I'm usually driving over Lolo Pass (5200') on my way to/from the Lochsa which is somewhere between 2,000-3000'...but I'm generally going over the pass in the evening/night when temps are cooler. I stopped once to check, it wasn't too tight, and never worried about it again. As I burp the raft a bit putting it on the trailer, the pass never required a separate burp. In my experience, daily temp swings and sunlight make a bigger difference. 

Then again, I'm not taking 7-8000' passes.

I have had straps loosen due to dropping down from elevation AND temperatures cooling. 15,000# 2" straps are awesome, but the hooks don't like to stay hooked if you're dealing with temp swings.


----------



## [email protected] (Jun 1, 2010)

I use cam buckle straps from the frame to the trailer to avoid pulling too hard on a D ring. If you want to toss a long strap over your entire raft you should replace the hooks with carabiners so the strap can not fall off if it comes loose. When I'm hauling two stacked rigged boats I strap bottom boat to trailer, than boat to boat. Never had an issue yet. That is because I believe the shorter the distance between tie down points the less effect inflation or deflation has on how tight/loose the straps get with temp/ pressure change. I start out at 1# if it is cold and likely to get a lot hotter or if I'm going up a lot (5,000') in elevation. If both happens at the same time than I do check pressure. But normally I get by without bleeding off air. I always keep my pump handy just in case. I do always check boat air and trailer bearings at gas or food stops.


----------



## Andy H. (Oct 13, 2003)

I use cam straps from frame to trailer, NEVER to the D-rings if there's a frame on the boat. Avoid anything that requires tension be maintained to keep the strap attached - the hooks and ratchet type from Cabelas - it'll will wind up as a road hazard after the boat gets squishy and they fall off. Your boat may wind up with it on the road too... 

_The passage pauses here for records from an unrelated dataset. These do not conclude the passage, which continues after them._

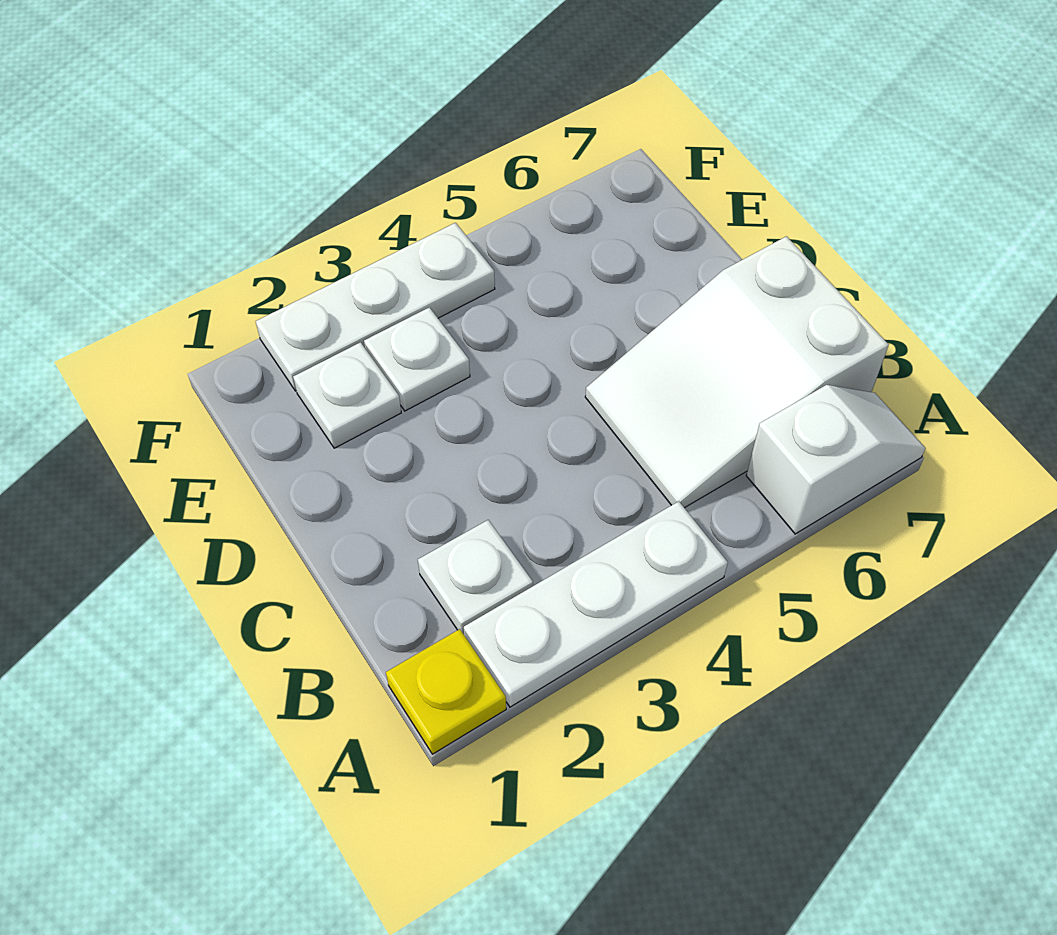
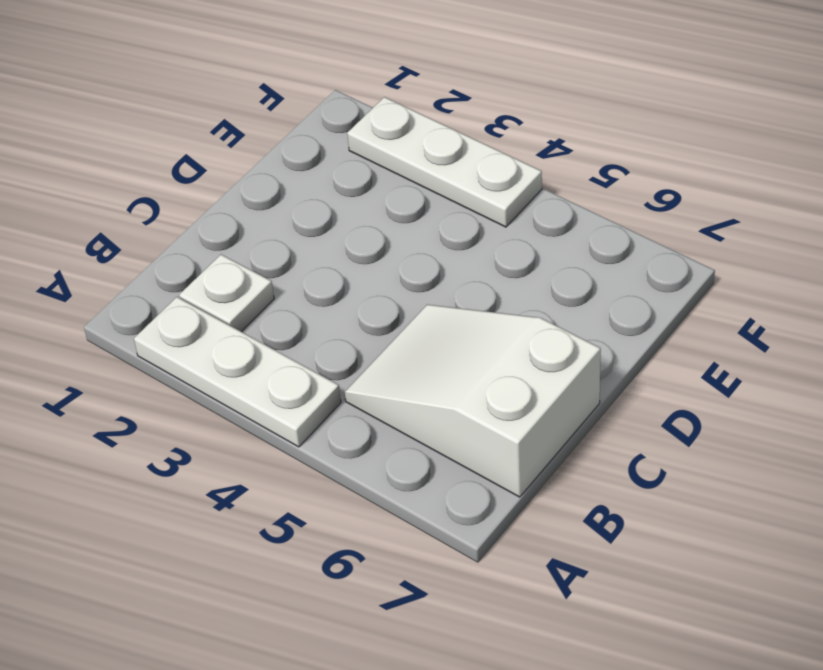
none -> yellow plate A1 level 1
none -> white slope A6:A7 level 1 top 6

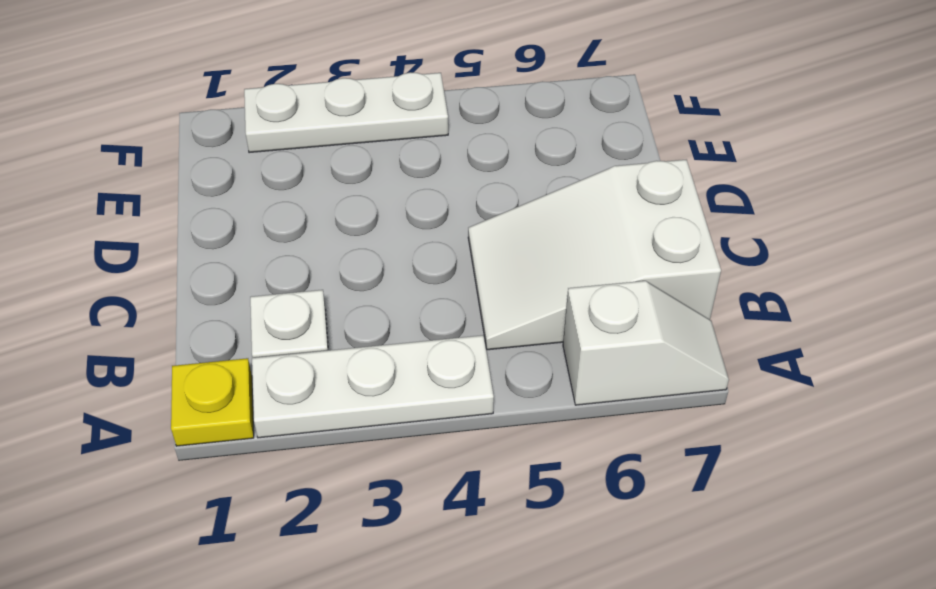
none -> white plate E2 level 1
none -> white plate E3 level 1

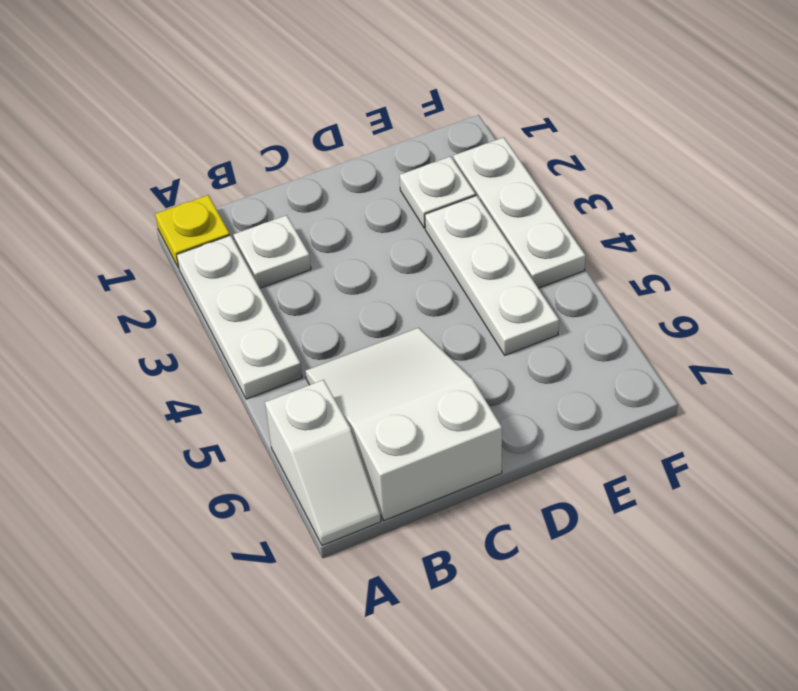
white plate E3:E5 level 1 -> white plate E3 level 1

Generally my trips start in Denver (~5,500 ft) and go over ~11,000' passes to the Western Slope. I've found that by starting off with the boat slightly underinflated, by the time I get to the tunnel, it is as tight as I'll let it get at the summits (ping!). Then about the time I get to Glenwood Canyon (or ~6,000 ft) I'll top it off so it's pretty tight and keep heading downhill. 

I prefer to have a tight boat when driving, so when I hit bumps the boat's not squishy with all the gear bouncing up and down putting so much stress on the straps due to the momentum on the upward bounce. 

As for driving into the desert with an inflated boat, that was one of the first things I was told about when I got into rafting. Monitor the pressure in the tubes, especially when starting off on a cool morning or taking the boat out of the water, and let some air out so you don't pop your boat.

YMMV,

-AH


----------



## 90Duck (Nov 19, 2012)

I had a Tributary Sawtooth IK split at the side seam this summer. It was hauled completely out of the water sitting on the beach of a lake at around 4,000 feet, and it wasn't hot (maybe 75), just sunny. The boat was flipped upside down to dry with the gray side up for about 20 minutes before packing up and the outer hull just split open about 3 feet along a seam, leaving the inner bladder protruding like a urethane hernia. I wish I had taken a picture. There was no loud bang as it was still holding pressure.

Aire told me they couldn't repair it, but I had a local upholstery shop sew up the split for $178 and the bladder still holds air just fine. An expensive lesson, but at least the boat is still serviceable.


----------